If a result shows 0, a stale number, or nothing at all, the cause is almost always in how the result is wired to your spreadsheet — not a bug in the engine. This article walks through the most common reasons a formula doesn't calculate and how to fix each one.
How calculation actually works
Numio runs a small spreadsheet engine in the background. Your input blocks write values into specific cells, the engine recomputes the sheet, and each result block reads back the cell you assigned to it. Two links have to be in place for a number to appear:
- The result block must have a cell assigned to it.
- The formula in that cell must produce a real value.
When either link is broken, the engine falls back to 0 rather than throwing an error — so a 0 is your most important diagnostic clue.
The result has no cell assigned
This is the most frequent cause. If a Numeric result was never pointed at a spreadsheet cell, it has nothing to read and will sit at its default.
- Select the result block.
- Open the Formula group in its settings.
- Look at the assign box. If it reads No cell assigned, click Assign, then click the output cell on the sheet.
- Once a cell reference (like
C2) appears in the box, the result is wired up.
See Assigning cells to results for the full walkthrough.
The formula uses a function Numio doesn't recognize
The engine supports the common spreadsheet functions: SUM, AVERAGE, MIN, MAX, COUNT, ROUND, ROUNDUP, ROUNDDOWN, ABS, SQRT, POWER, CEILING, FLOOR, IF, AND, OR, NOT, IFERROR, VLOOKUP, HLOOKUP, INDEX, and MATCH.
Any function outside this list evaluates to 0. If a result is stuck at 0 and your formula uses something like SUMIF, XLOOKUP, or a date function, rewrite it using a supported function. The full list lives in the formula functions reference.
The formula references the wrong sheet
Inputs and outputs always live on the first sheet of your workbook. A bare reference like =B2*B3 resolves against the sheet the formula lives on. If your output cell is on the first sheet but pulls from a value that only exists on another tab, write the cross-sheet reference explicitly:
=Rates!B2 * B3
='Married Filing Joint'!C4
A reference to a sheet or cell that doesn't exist resolves to 0, so a misspelled tab name silently zeroes out the result.

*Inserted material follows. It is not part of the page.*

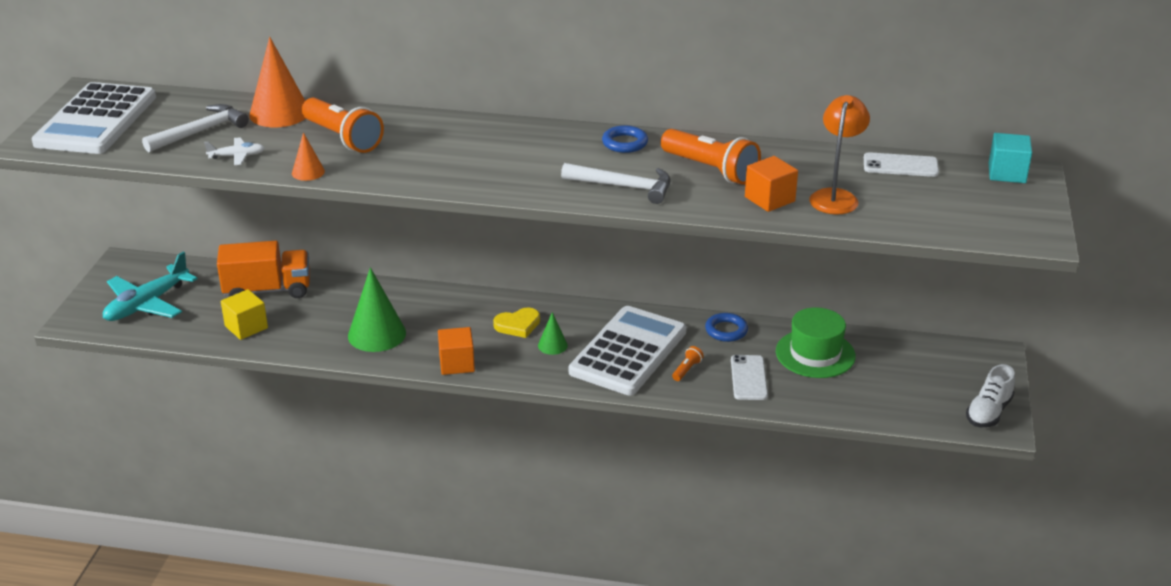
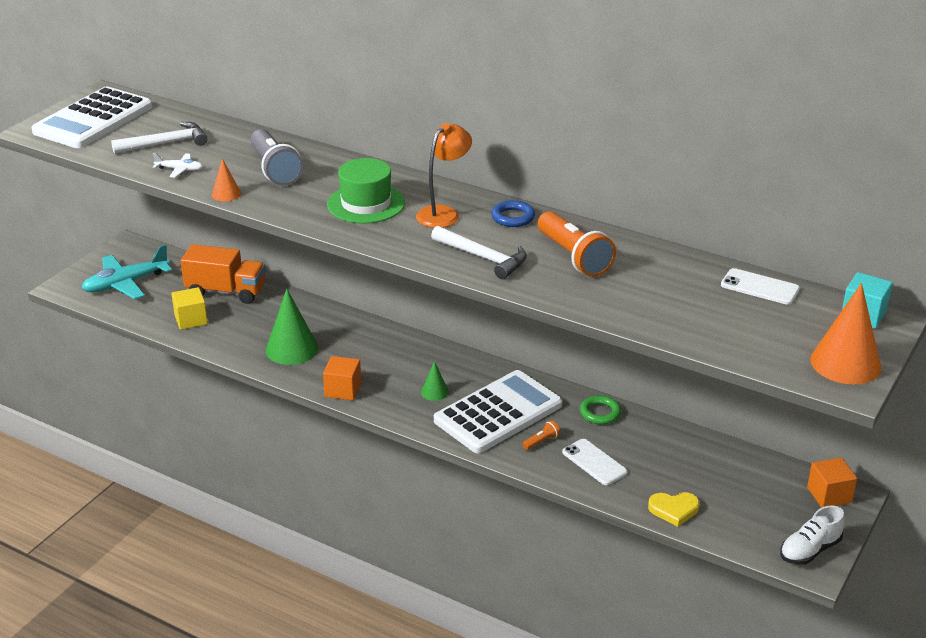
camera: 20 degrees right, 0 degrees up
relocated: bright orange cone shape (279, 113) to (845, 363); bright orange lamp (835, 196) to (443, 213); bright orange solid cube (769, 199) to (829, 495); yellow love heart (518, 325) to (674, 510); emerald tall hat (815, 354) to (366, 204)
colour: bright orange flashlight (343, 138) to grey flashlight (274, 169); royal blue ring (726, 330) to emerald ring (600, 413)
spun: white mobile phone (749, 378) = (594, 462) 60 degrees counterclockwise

The formula refers back to itself (circular reference)
If a cell's formula ends up depending on itself — directly or through a chain of other cells — the engine breaks the loop by treating the looping reference as 0. The result won't error; it'll just compute a wrong or zero value. Trace the chain of references and remove the cell that points back to itself.
A divide-by-zero or invalid math result
Division by zero returns 0 rather than an error, and any result that isn't a finite number (for example, the square root of a negative input) is also coerced to 0. If a result drops to 0 only for certain inputs, check whether those inputs make a denominator zero or push a function out of range. Wrapping the expression in IFERROR(...) lets you supply a fallback value.
The formula was never verified
Results whose data type is formula or constant must be verified before they'll publish. An unverified formula shows a warning in the data table and in the Publish review step. Re-open the formula, confirm it, and make sure it resolves to a value.
Quick checklist
- Result shows No cell assigned → assign an output cell.
- Stuck at
0with an unusual function → that function isn't supported; rewrite it. - Wrong value from another tab → check the sheet name in the cross-sheet reference.
0only for some inputs → look for divide-by-zero or out-of-range math.- Won't publish → the formula is unverified; verify it.